Face à ce gamin de 22 ans stratosphérique, rien n’empêchera désormais le poison de l’incertitude et de la schizophrénie habituelle. L’analyste Antoine Vayer, sur cyclisme-dopage.com, continua par exemple à donner les résultats de ses «radars» en usant de termes choisis: «Lors de la première étape de montagne, on a assisté à un genre de performance qu’on croyait à jamais oubliée, que l’on peut classer entre miraculeuse et mutante. Pogastrong s’est échappé en solitaire et a développé l’équivalent de 442 watts étalons sur 49 minutes sans ressentir aucune fatigue contrairement à l’ensemble de ses adversaires.» Et Vayer d’enfoncer le clou: «On a référencé tous les exploits similaires de Lance Armstrong. Les chiffres parlent, Pogacar lui est supérieur! (1) Aucun autre coureur du peloton n’aurait pu le suivre, même au sommet de leur forme, ni Roglic, ni Bernal s’il avait été là. Il faut revenir 20 ans en arrière pour retrouver pareille performance.»
Revoilà cette tragique histoire du vélo contemporain: des questions mais pas de réponses… pour l’instant. Imaginons un peu la teneur des commentaires, qui ne manqueront pas ce mercredi, si d’aventure le Slovène réitérait l’exploit dans la double ascension du terrifiant Mont Ventoux. Le chronicoeur, lucide et plutôt admiratif devant la «vélorution» imposée par Alaphilippe ou Van der Poel, épouse à peu près le sentiment d’Alexandre Ross, de l’Equipe: «On réclame des coureurs qu’ils attaquent partout, qu’ils ravivent les souvenirs de Bernard Hinault et d’un cyclisme à l’ancienne, mais quand ils repoussent les frontières, on crie à la tricherie. Nous préférons donc, pour l’heure, nous résigner à notre ignorance.» Schizophrénie, on vous dit…

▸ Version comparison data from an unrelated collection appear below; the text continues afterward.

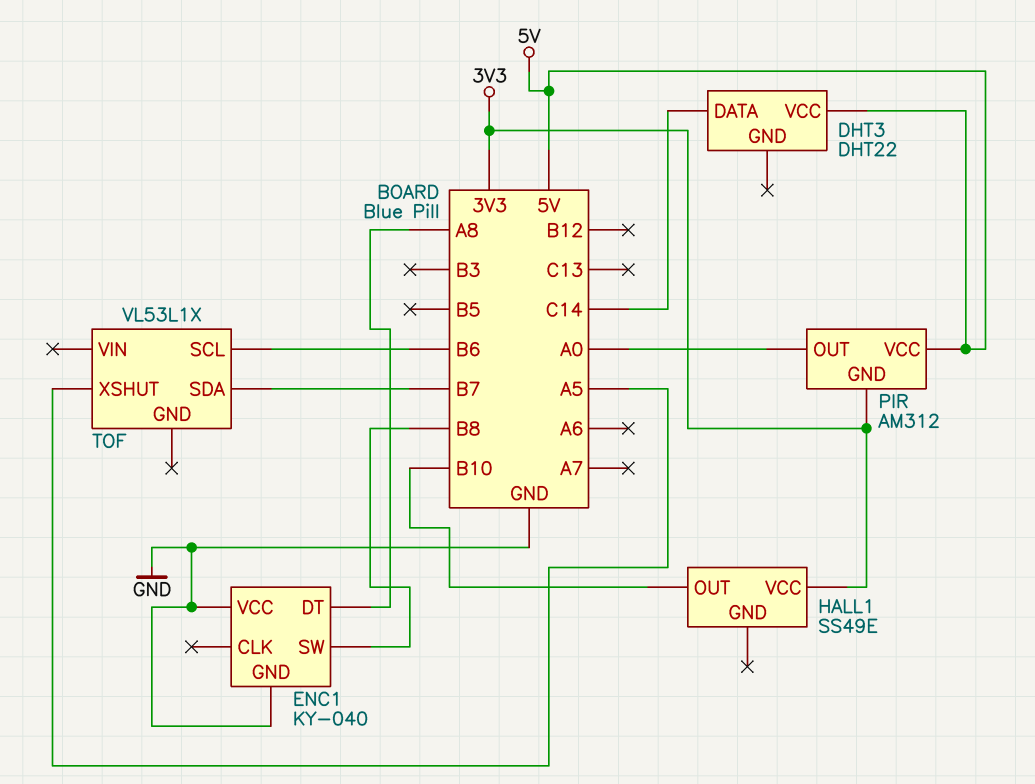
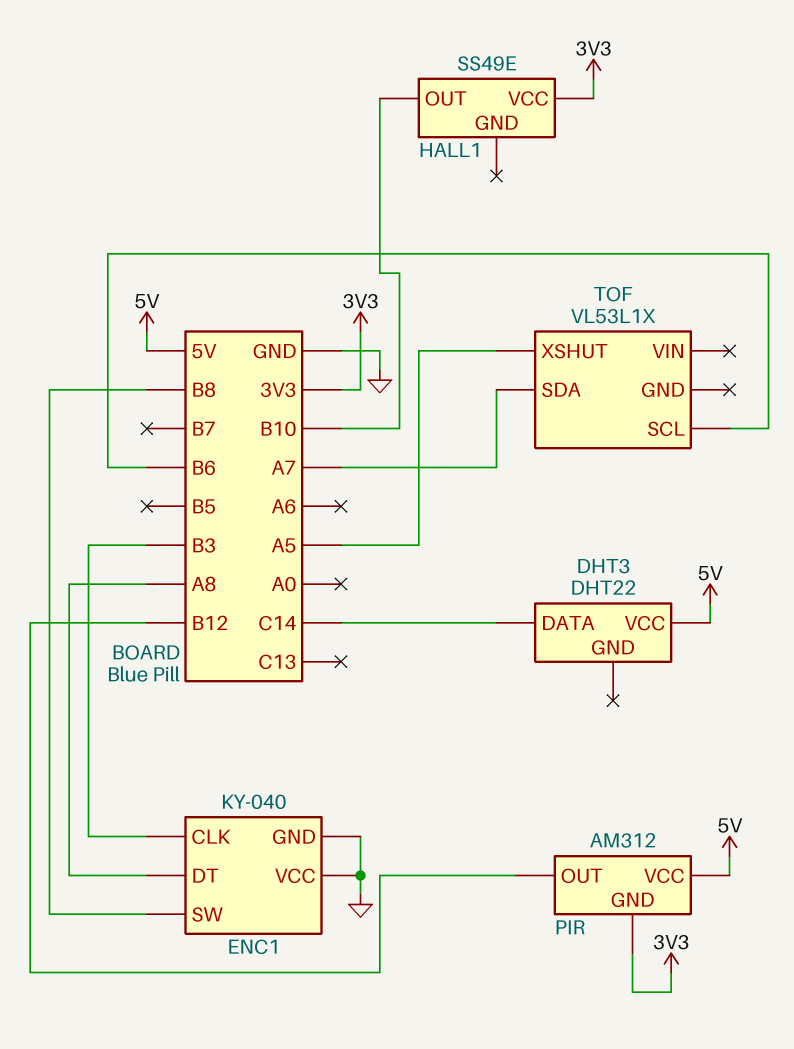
ENC1 pin CLK: none -> B3
PIR pin OUT: A0 -> B12
TOF pin SDA: B7 -> A7

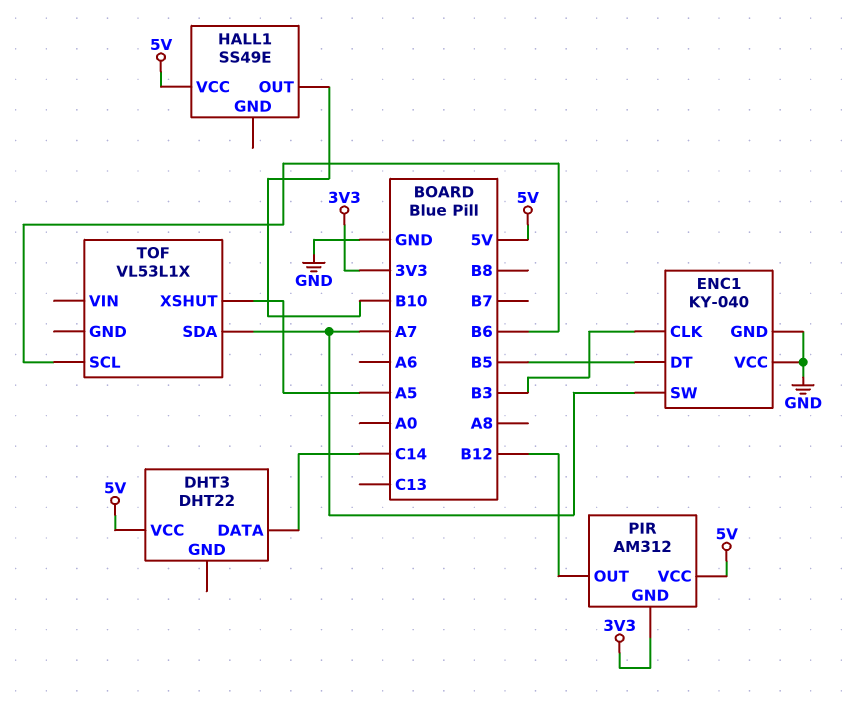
ENC1 pin DT: A8 -> B5
ENC1 pin SW: B8 -> A7
HALL1 pin VCC: 3V3 -> 5V

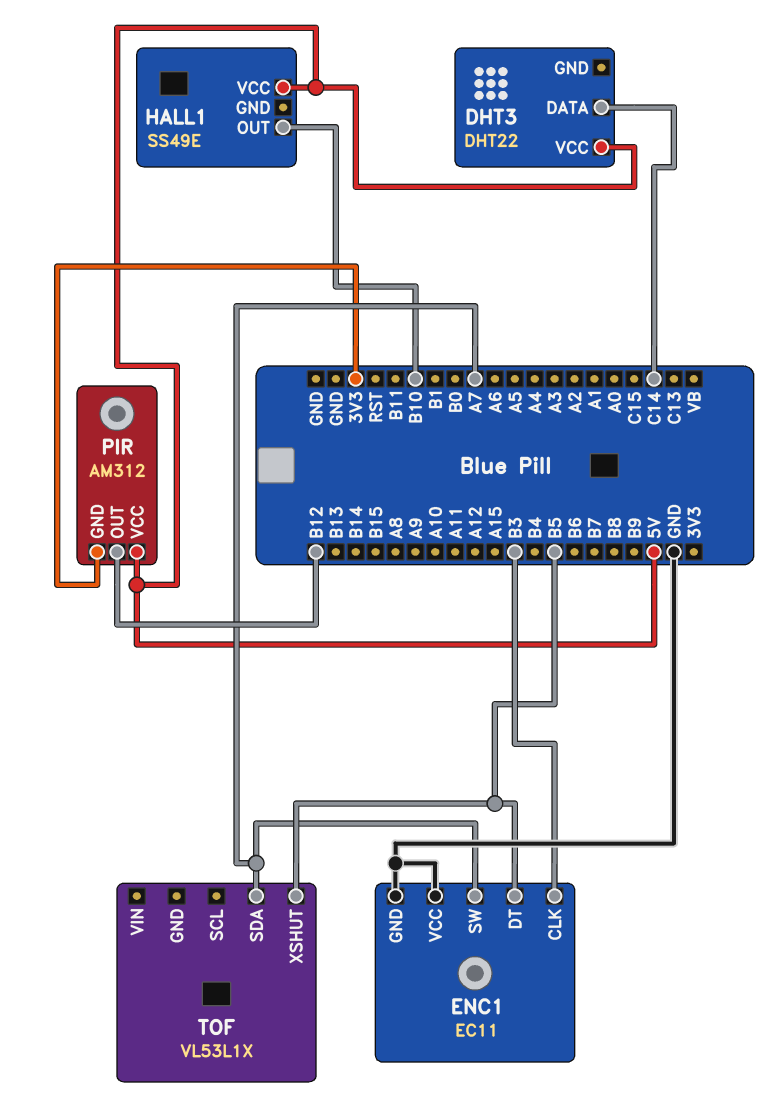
ENC1: KY-040 -> EC11
TOF pin SCL: B6 -> none
TOF pin XSHUT: A5 -> B5

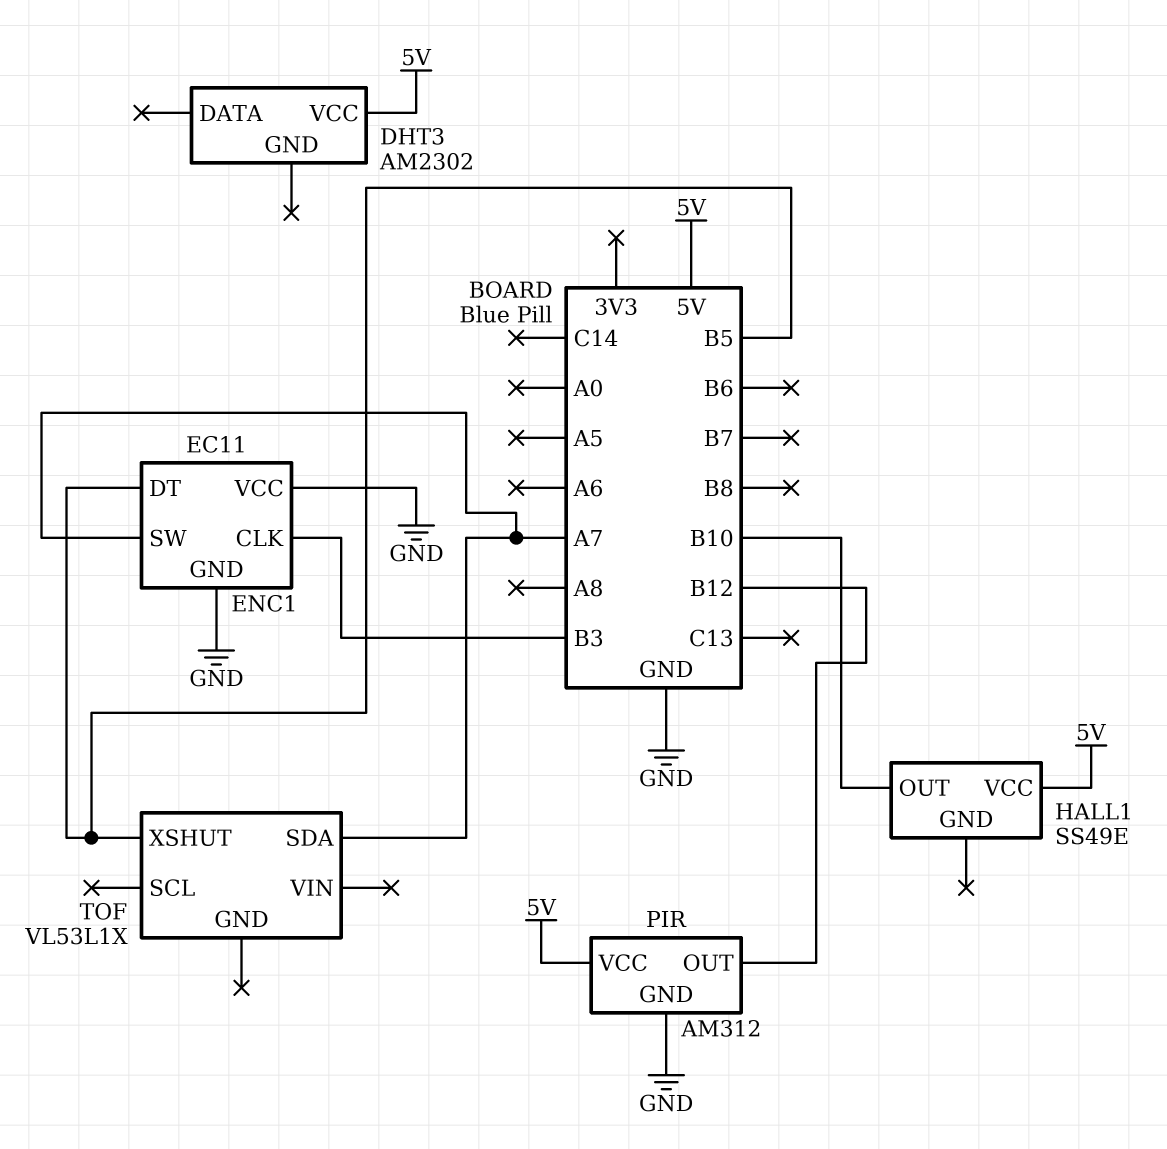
DHT3: DHT22 -> AM2302
DHT3 pin DATA: C14 -> none
PIR pin GND: 3V3 -> GND

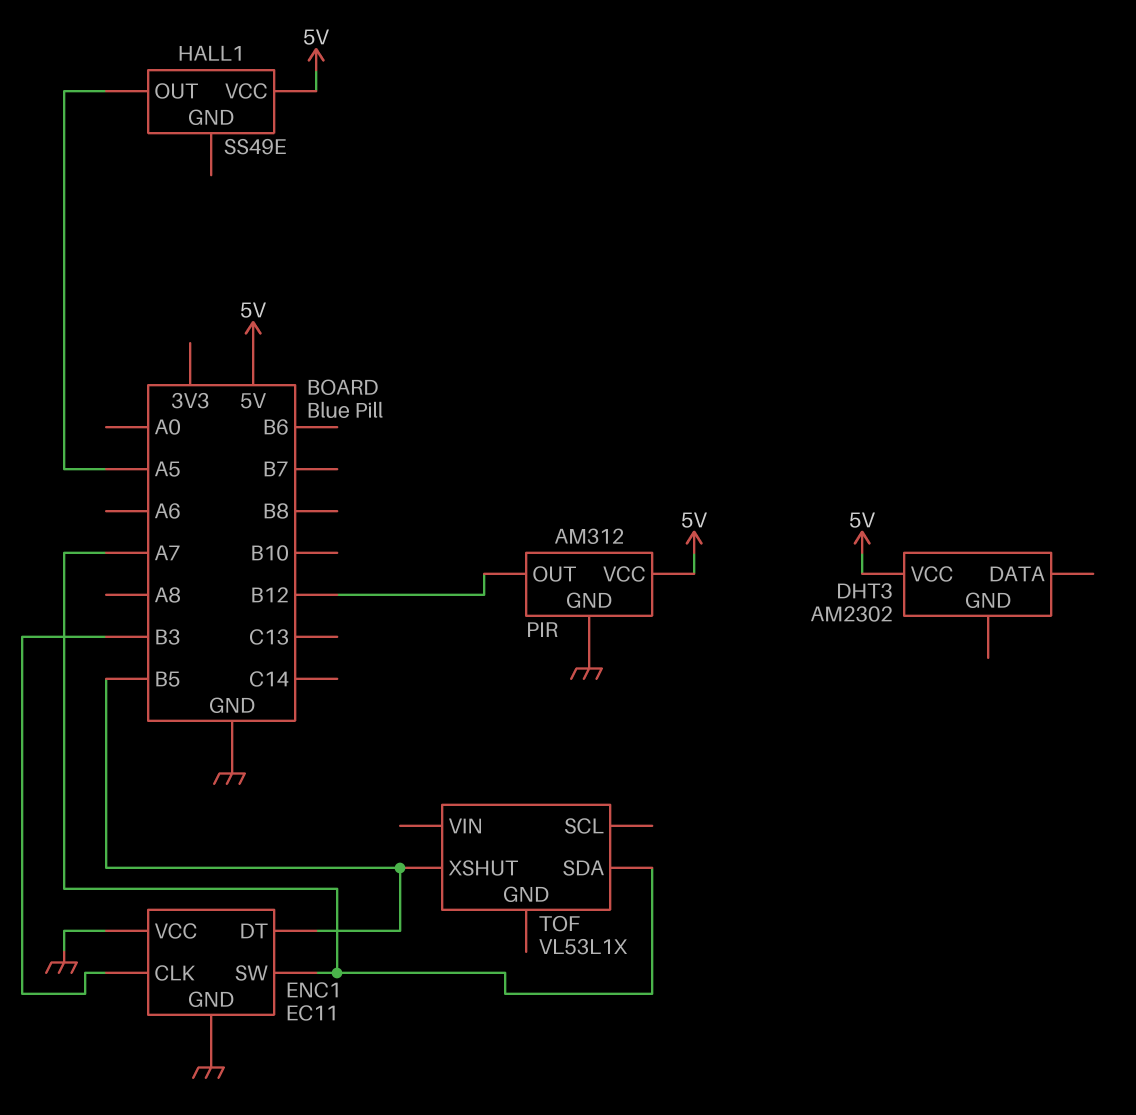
HALL1 pin OUT: B10 -> A5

Sur les routes de Savoie, de l’Isère et de la Drôme, la journée transpira finalement d’un calme primaire assez classique. Il y eut quelques chutes ; un train collectif grégaire juste suffisant pour avaler en douceur nos deux baroudeurs-fuyards, Van der Sande et Houle ; enfin le maudit vent de la vallée du Rhône propice aux nombreuses bordures hautes tensions. Puis nous assistâmes à un emballage final prévisible, duquel sortit glorieux le «ressuscité» Mark Cavendish. Le Britannique réussissait la passe de trois et signait la trente-troisième victoire d’étape de sa carrière, au plus près du record de Merckx (34). Ridicule comparaison, non? «J'appelle dignité la qualité au nom de laquelle une communauté humaine se fixe le devoir de respecter les êtres, y compris ceux qui sont dans l'incapacité de réclamer leurs droits», disait le regretté Axel Kahn. Question de droiture.